FRANKFURT — Europe’s biggest automaker Volkswagen is to wrap up its takeover of German luxury sports car group Porsche two years earlier than planned in order to unlock hitherto untapped economies of scale.
In a statement issued late on Wednesday, the two companies — which have been seeking to merge since 2009 — said they had found a way to integrate their two businesses “some two years earlier than would have been economically feasible” under their previous plans.
The news sent VW shares jumping more than four per cent in early trade yesterday, where they were the biggest gainers on the blue-chip DAX 30 share index.

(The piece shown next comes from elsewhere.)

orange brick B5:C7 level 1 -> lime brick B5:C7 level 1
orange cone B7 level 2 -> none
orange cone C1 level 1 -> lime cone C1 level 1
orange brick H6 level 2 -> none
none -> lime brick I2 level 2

Under the deal, which they said would unlock 320 million euros ($400 million) in net synergies, VW is to pay Porsche’s current holding company Porsche SE 4.46 billion euros plus one VW share for the 50.1 per cent it does not already own in the sports car maker.

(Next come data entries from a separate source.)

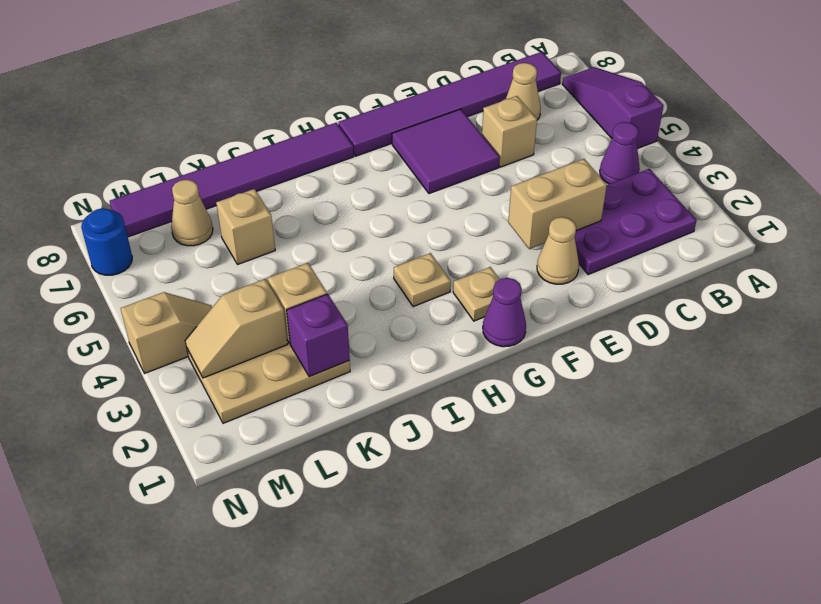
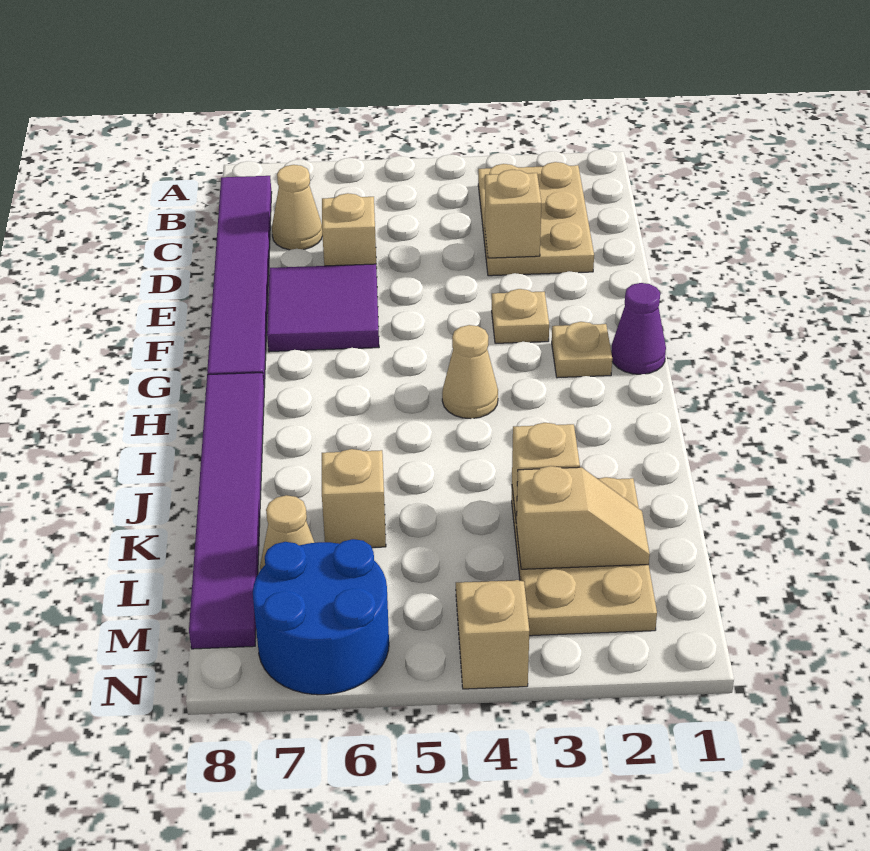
purple slope A5:A7 level 1 top 5 -> none
purple plate B2:D3 level 1 -> tan plate B2:D3 level 1
purple cone B4 level 1 -> none
tan brick D3:E3 level 2 -> tan brick D3 level 2
tan cone E2 level 1 -> tan cone H4 level 1
tan plate H3 level 1 -> tan plate F3 level 1
purple brick K2 level 2 -> none
tan slope L3:M3 level 2 top L -> tan slope L2:L3 level 2 top 3
blue round brick N7 level 1 -> blue round brick M6:N7 level 1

VW initially acquired 49.9 per cent in Porsche in 2009 in the first stage of a complex takeover agreement, the completion of which has since run into a number of legal and tax hurdles.

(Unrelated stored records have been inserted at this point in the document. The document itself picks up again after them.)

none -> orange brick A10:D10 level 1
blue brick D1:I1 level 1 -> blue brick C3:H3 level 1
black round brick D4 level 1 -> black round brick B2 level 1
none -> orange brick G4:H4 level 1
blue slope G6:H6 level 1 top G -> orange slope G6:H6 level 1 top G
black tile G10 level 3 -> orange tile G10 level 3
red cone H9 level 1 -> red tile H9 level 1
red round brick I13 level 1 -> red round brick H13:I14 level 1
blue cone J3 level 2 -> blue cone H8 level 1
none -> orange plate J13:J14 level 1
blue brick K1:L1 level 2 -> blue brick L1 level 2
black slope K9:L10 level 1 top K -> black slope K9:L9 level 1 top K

Prior to VW’s takeover of Porsche, the sports car maker had itself tried, but failed, to swallow the much larger VW, running up more than 10 billion euros of debt in the process.
When VW announced its takeover plans for Porsche in 2009, its initial goal was a merger with Porsche SE, which currently holds a 50.7 per cent stake in VW and a 50.1 per cent stake in Porsche AG.
But it quickly shelved such ambitions in the face of dozens of lawsuits by hedge-fund investment managers seeking billions of dollars in damages from Porsche related to the failed takeover attempt.